Hell-wach

„Techno war eine neue körperliche Erfahrung.“

DJ Hell  produzierte für ACHTUNG 15 Minuten Bassline, Melodie, Beats, Stimme und Atmosphäre – den Soundtrack zum Modefilm „Wahnsinn Wannsee“ mit Voiceovers von Lilith Stangenberg nach Lyrik von Juliane Liebert. 
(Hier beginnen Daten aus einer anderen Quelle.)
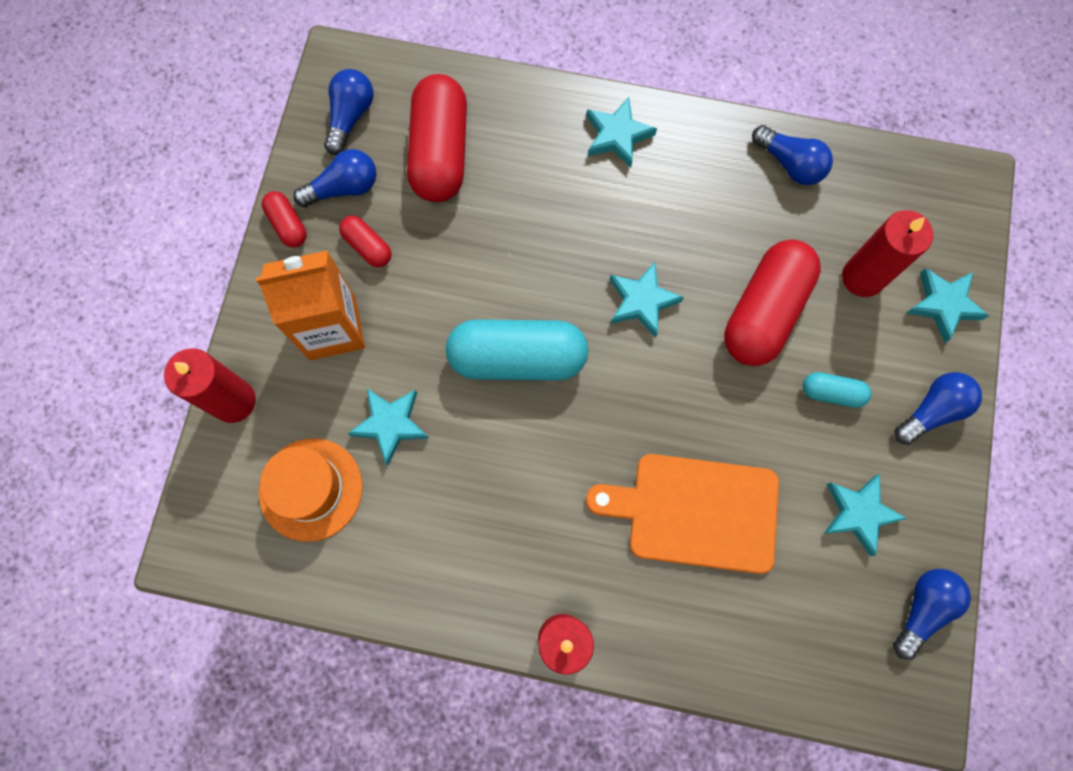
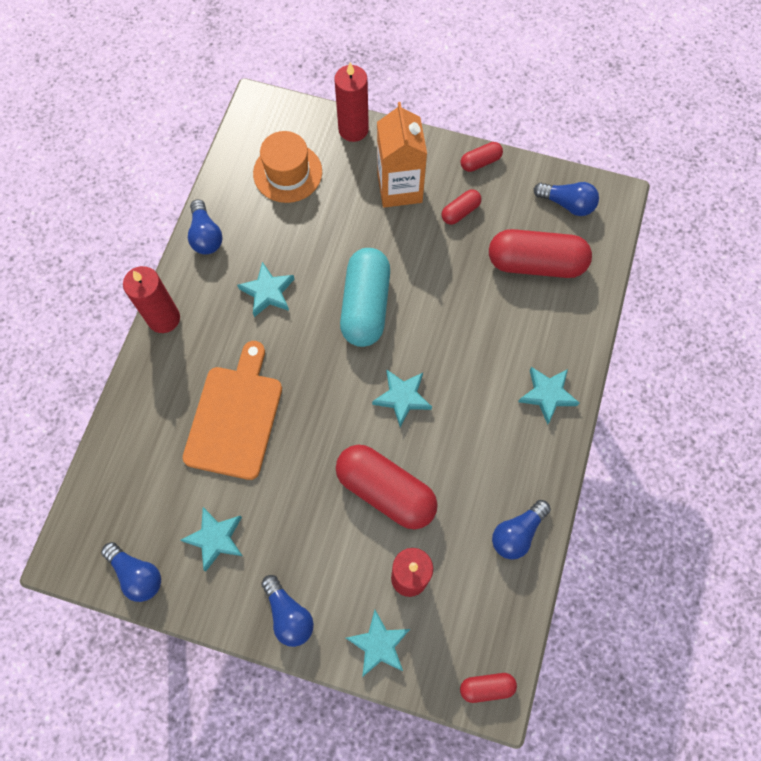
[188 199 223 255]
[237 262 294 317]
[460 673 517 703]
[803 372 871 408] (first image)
Es ist taghell. Prenzlauer Berg, das Familienviertel Berlins, Kinderwagen und Dreiräder werden an den Altbauten vorbeigeschoben. Dort, wo Hell nach der Wende in den 90ern in besetzten Wohnungen auflegte. Hier sitzt Helmut Geier aka DJ Hell an einem Tisch mit rot karierter Tischdecke und trinkt eine Apfelschorle.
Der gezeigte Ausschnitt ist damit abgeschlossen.